Précaution/Chapitre XII

Traduction par A. J. B. Defauconpret.
Furne (Œuvres, tome premierp. 68-74).

CHAPITRE XII.


Voyez ces danses légères inventées par l’innocence et l’amour : l’étiquette en règle aujourd’hui les pas.
Locan.


En arrivant au milieu de la brillante assemblée réunie chez M. Haughton, les yeux d’Émilie se promenèrent quelque temps autour du salon pour chercher le danseur qui l’avait engagée d’avance, mais ils ne rencontrèrent que les figures inconnues des militaires, dont les habits rouges formaient le contraste le plus agréable avec la toilette des belles de la petite ville de F***. Si la société n’était pas aussi choisie qu’on eût pu le désirer, du moins elle était bien disposée à profiter des plaisirs qu’on lui offrait, et à suivre la méthode de leur hôte, qui faisait les honneurs de chez lui avec la bienveillance qui lui était naturelle, et qui semblait dire à tous les jeunes gens qui l’entouraient : — Dansez, amusez vous, mes enfants, et semez de fleurs les épines de la vie.

Au milieu de toute cette brillante jeunesse, Émilie reconnut le capitaine Jarvis en grand uniforme, et dès qu’il l’aperçut il s’avança vers elle et vint l’engager pour la première contredanse.

Le colonel s’était déjà assuré la main de Jane pour une partie de la soirée, et c’était à l’instigation de son ami que Jarvis faisait l’effort d’inviter Émilie.

Celle-ci le remercia en alléguant son engagement ; le jeune homme, qui, d’après la crainte que ses sœurs témoignaient toujours de manquer de danseurs, lorsqu’elles allaient au bal, croyait faire une grande faveur aux dames qu’il invitait, fut très-mortifié et resta quelques minutes dans un morne silence ; enfin il s’éloigna avec un mouvement de dépit, déterminé à se venger sur tout le sexe et à ne pas danser de la soirée.

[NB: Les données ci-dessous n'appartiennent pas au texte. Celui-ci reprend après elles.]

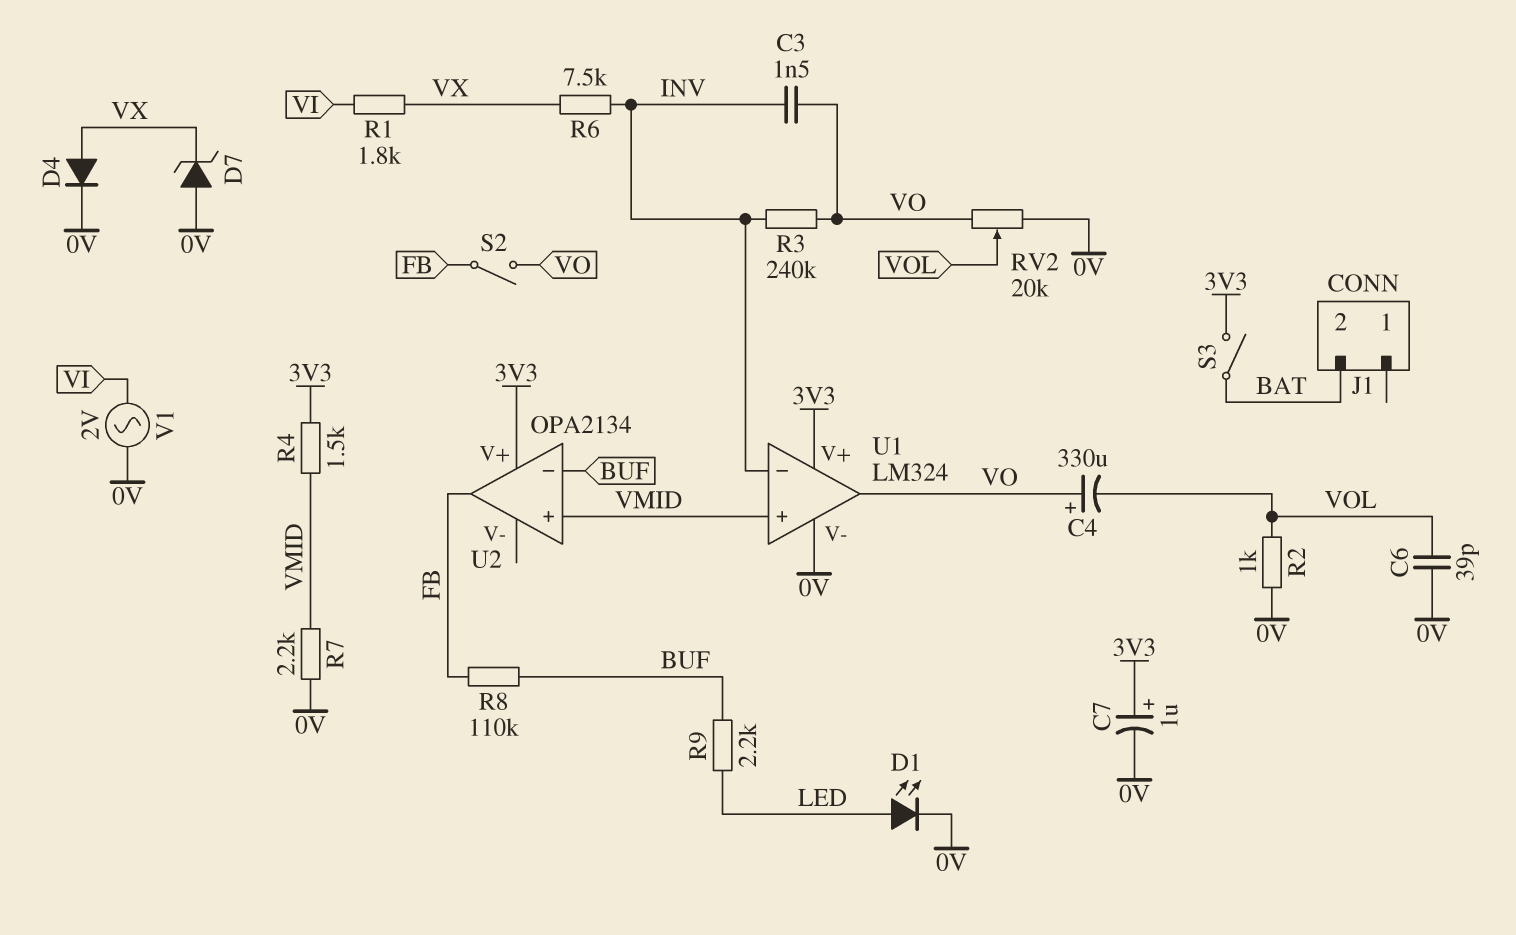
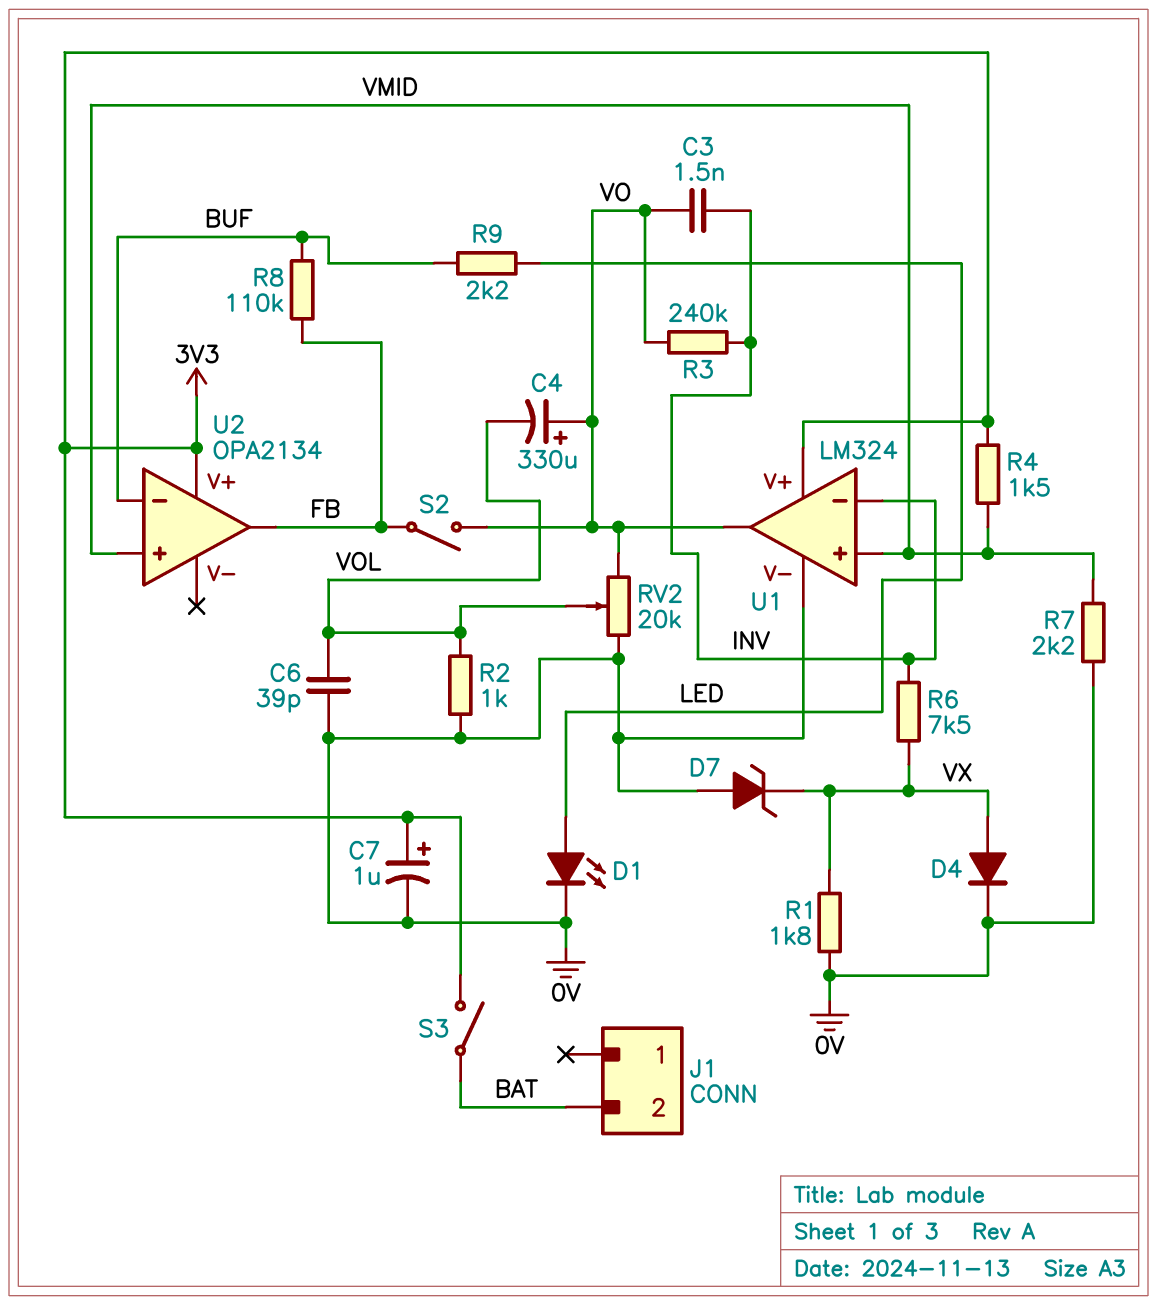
R1: 1.8k (VI, VX) -> 1.8k (0V, VX)
V1: AC 2V (0V, VI) -> none

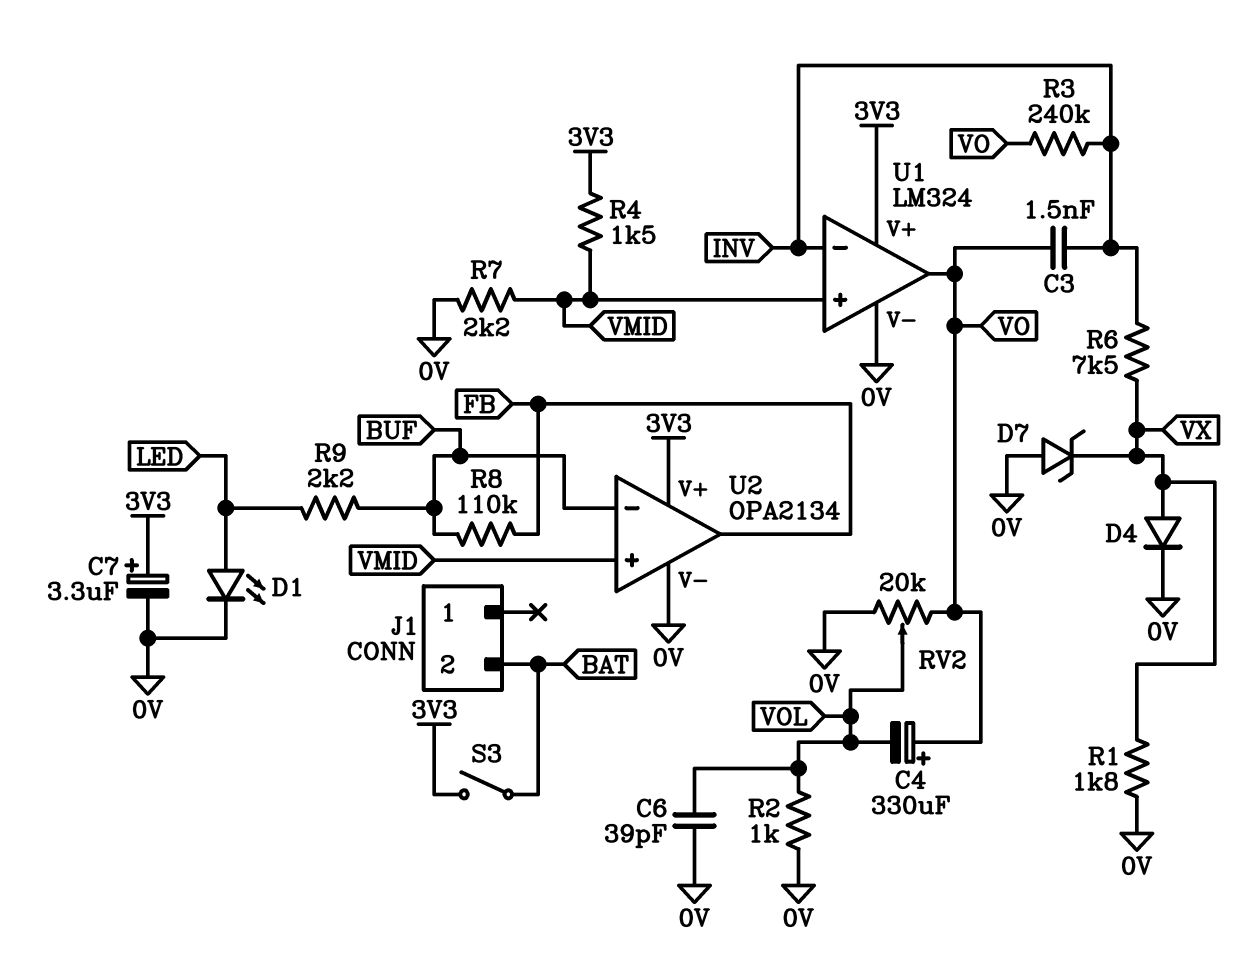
C7: 1uF (plus 3V3, minus 0V) -> 3.3uF (plus 3V3, minus 0V)
S2: switch (FB, VO) -> none
U2 pin V-: none -> 0V

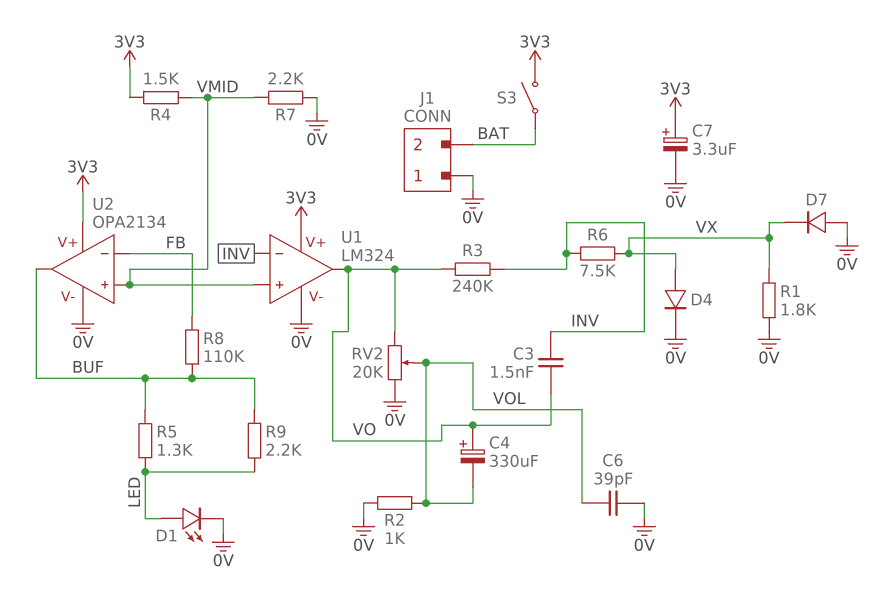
D7: zener (A 0V, K VX) -> diode (A 0V, K VX)
J1 pin 1: none -> 0V
R5: none -> 1.3k (BUF, LED)
U2 pin in-: BUF -> FB
U2 pin out: FB -> BUF

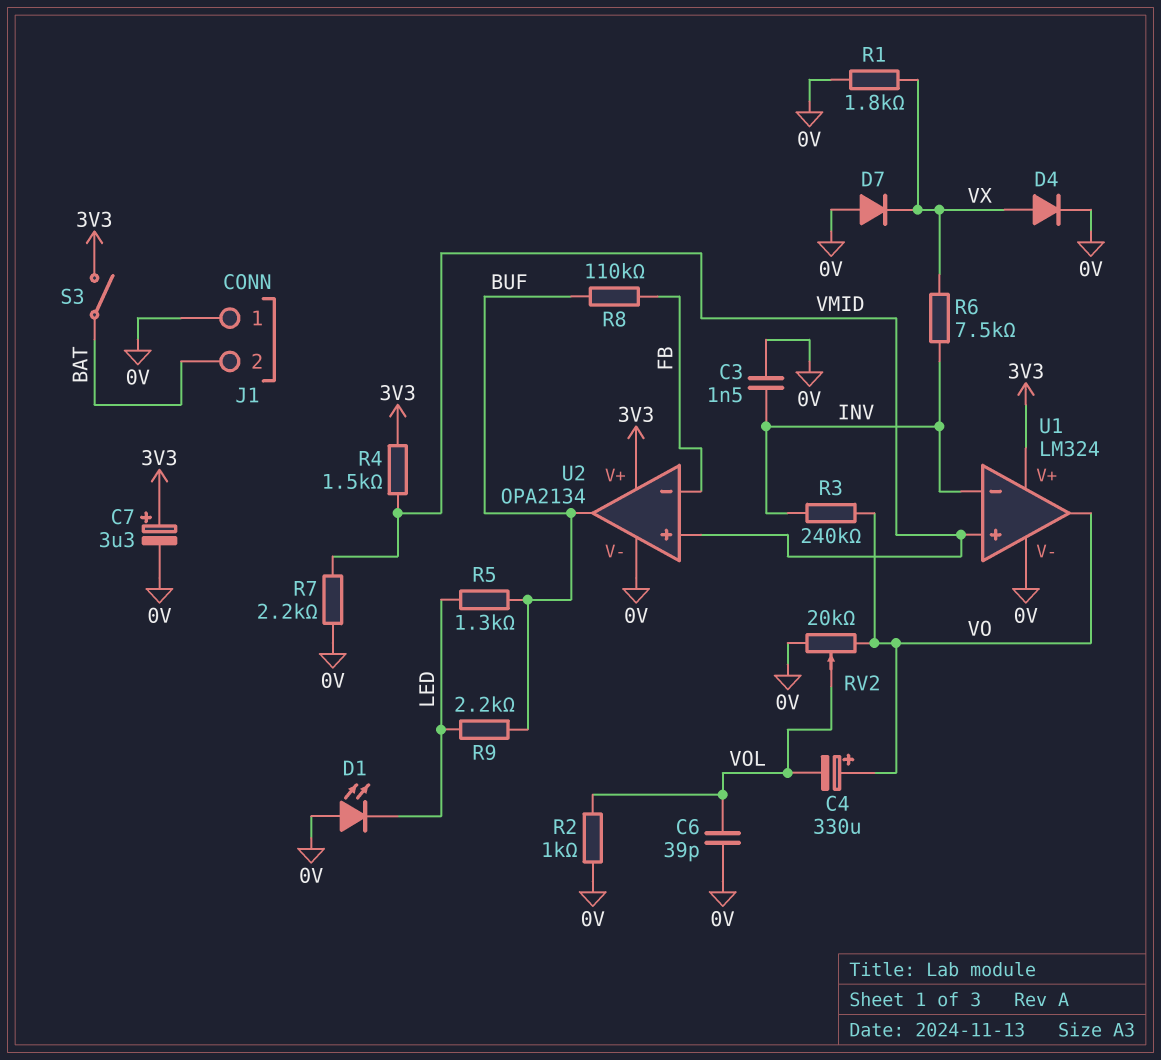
C3: 1.5nF (INV, VO) -> 1.5nF (0V, INV)
D1: LED (A LED, K 0V) -> LED (A 0V, K LED)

Par suite de cette belle résolution, il se retira dans un salon de dégagement où il trouva quelques militaires de sa connaissance, savourant le plaisir qu’ils appréciaient le mieux de tous ceux qu’offrait la soirée, celle de boire un verre de punch.

Comme Clara s’était prudemment décidée à se conduire comme la digne femme d’un ministre, et qu’elle avait renoncé à la danse, Catherine Chatterton, qui avait la supériorité de l’âge et celle du rang sur les autres demoiselles de la société, avait été désignée pour ouvrir le bal.

La douairière, qui aimait à déployer ses grands airs en toute occasion, avait résolu d’arriver la dernière pour produire plus d’effet ; et Lucy Haughton ne cessait de tourmenter son père pour qu’on commençât sans l’attendre ; enfin elle parut, conduite par son fils et suivie de ses deux filles dans la plus éclatante parure.

Le docteur Yves, que ses occupations avaient retenu, les suivit de près avec sa femme et son jeune ami, et la danse commença.

Denbigh avait quitté le deuil pour cette soirée, et, comme il approchait pour réclamer la main qu’Émilie lui avait promise, elle pensa que, s’il n’avait pas un extérieur aussi séduisant que le colonel Egerton, qui passait devant elle avec Jane, du moins il avait quelque chose de plus distingué et de plus intéressant.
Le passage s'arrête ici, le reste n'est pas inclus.